Data simplification mode. After this option is enabled, the sqlite directory in PROF_XXX is deleted after profile data is exported, so as to save storage space. When this parameter is configured, the data clearance mode is enabled. This parameter is not configured by default.

Optional

Parsing Result

  • --type=text, --rule=communication
    Figure 1 communication.json
  • --type=text, --rule=communication_matrix
    Figure 2 communication_matrix.json
  • --type=db, --rule=communication
    Figure 3 CommAnalyzerTime
    Table 3 CommAnalyzerTime

    Field

    Description

    hccl_op_name

    Name of an HCCL communication operator.

    group_name

    Group of communication operators.

    start_timestamp

    Communication start timestamp.

    elapse_time

    Total operator communication duration, in milliseconds.

    transit_time

    Communication duration, in milliseconds. If the communication duration is too long, a link may be faulty.

    wait_time

    Waiting duration, in milliseconds. Before establishing communication between nodes, ensure that the synchronization between the two nodes is complete.

    synchronization_time

    Synchronization duration, in milliseconds. It is the duration required for synchronization between nodes.

    idle_time

    Duration for communication operator delivery, in milliseconds. Duration for communication operator delivery (idle_time) = Total operator communication duration (elapse_time) – Communication duration (transit_time) – Wait duration (wait_time)

    Figure 4 CommAnalyzerBandwidth
    Table 4 CommAnalyzerBandwidth

    Field

    Description

    hccl_op_name

    Name of an HCCL communication operator.

    group_name

    Group of communication operators.

    transport_type

    Communication transmission type, including LOCAL, SDMA, RDMA, PCIE, and HCCS.

    transit_size

    Communication data volume, in MB.

    transit_time

    Communication duration, in milliseconds. If the communication duration is too long, a link may be faulty.

    bandwidth

    Communication bandwidth, in GB/s.

    large_packet_ratio

    Ratio of large communication data packets.

    package_size

    Size of a communication data packet transmitted at a time, in MB.

    count

    Number of communication transmission times.

    total_duration

    Total duration of data transmission, in milliseconds.

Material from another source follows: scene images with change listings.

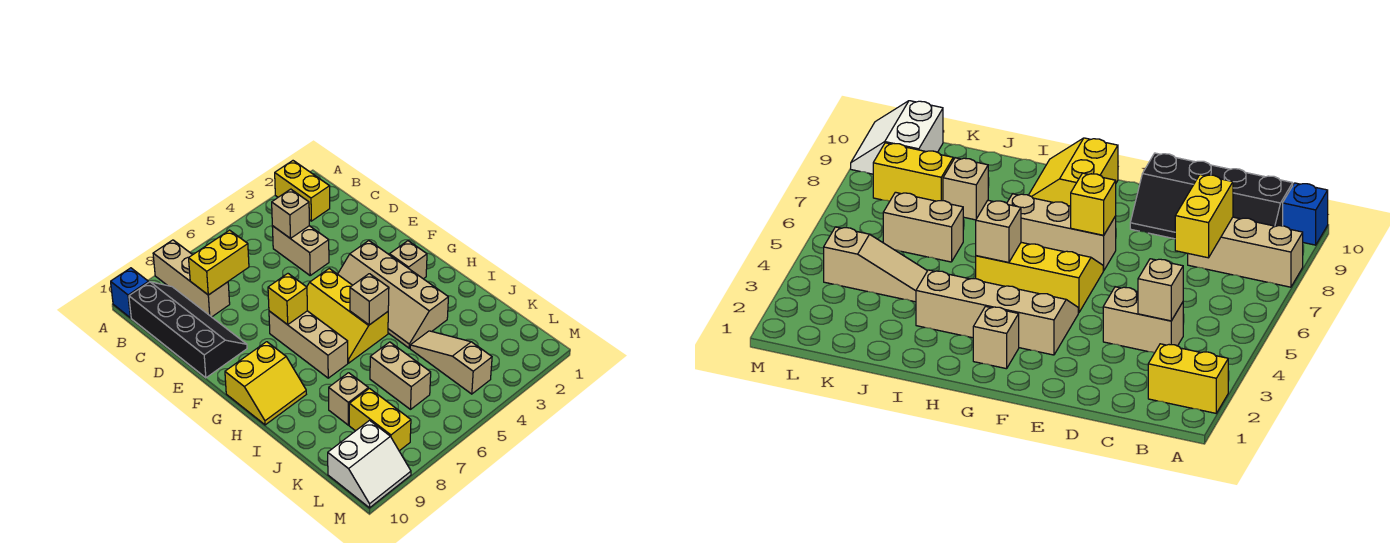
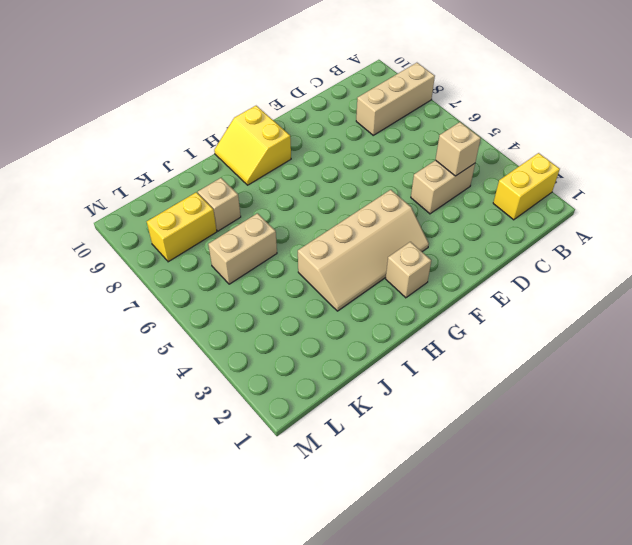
tan slope F3:I4 level 1 top 4 -> tan slope F3:I4 level 1 top 3
none -> blue brick A10 level 1
none -> black slope B9:E10 level 1 top 10
none -> yellow slope F5:H6 level 1 top 5

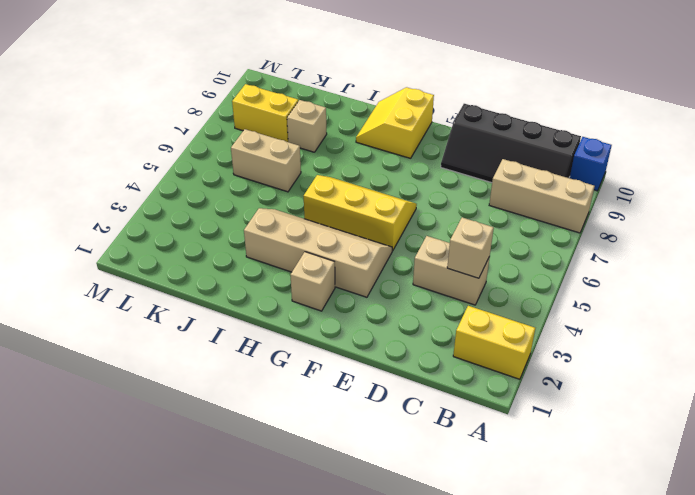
none -> tan brick F7:H7 level 1
none -> tan slope J4:L4 level 1 top L
none -> white slope L9:M10 level 1 top L

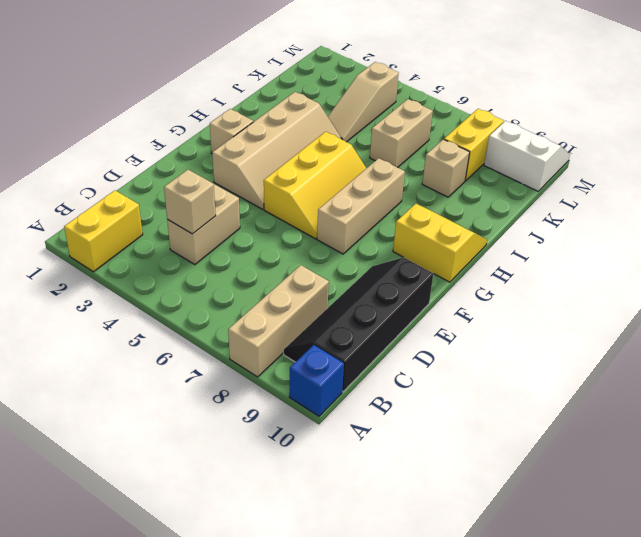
none -> yellow brick C7:C8 level 2
none -> yellow brick F7 level 2
none -> tan brick H5 level 2

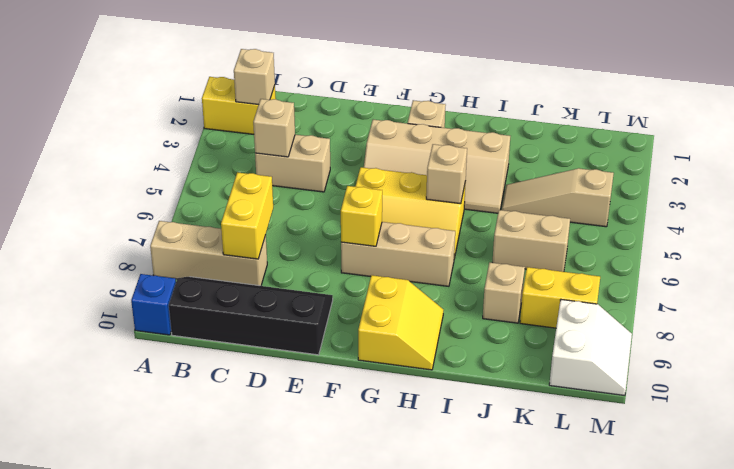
tan brick B2 level 2 -> none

  • --type=db, --rule=communication_matrix
    Figure 5 CommAnalyzerMatrix
    Table 5 CommAnalyzerMatrix

    Field

    Description

    hccl_op_name

    Name of an HCCL communication operator.

    group_name

    Group of communication operators.

    src_rank

    Rank of the communication source.

    dst_rank

    Rank of the communication destination.

    transport_type

    Communication transmission type, including LOCAL, SDMA, RDMA, PCIE, HCCS .

    transit_size

    Communication data volume, in MB.

    transit_time

    Communication duration, in milliseconds. If the communication duration is too long, a link may be faulty.

    bandwidth

    Communication bandwidth, in GB/s.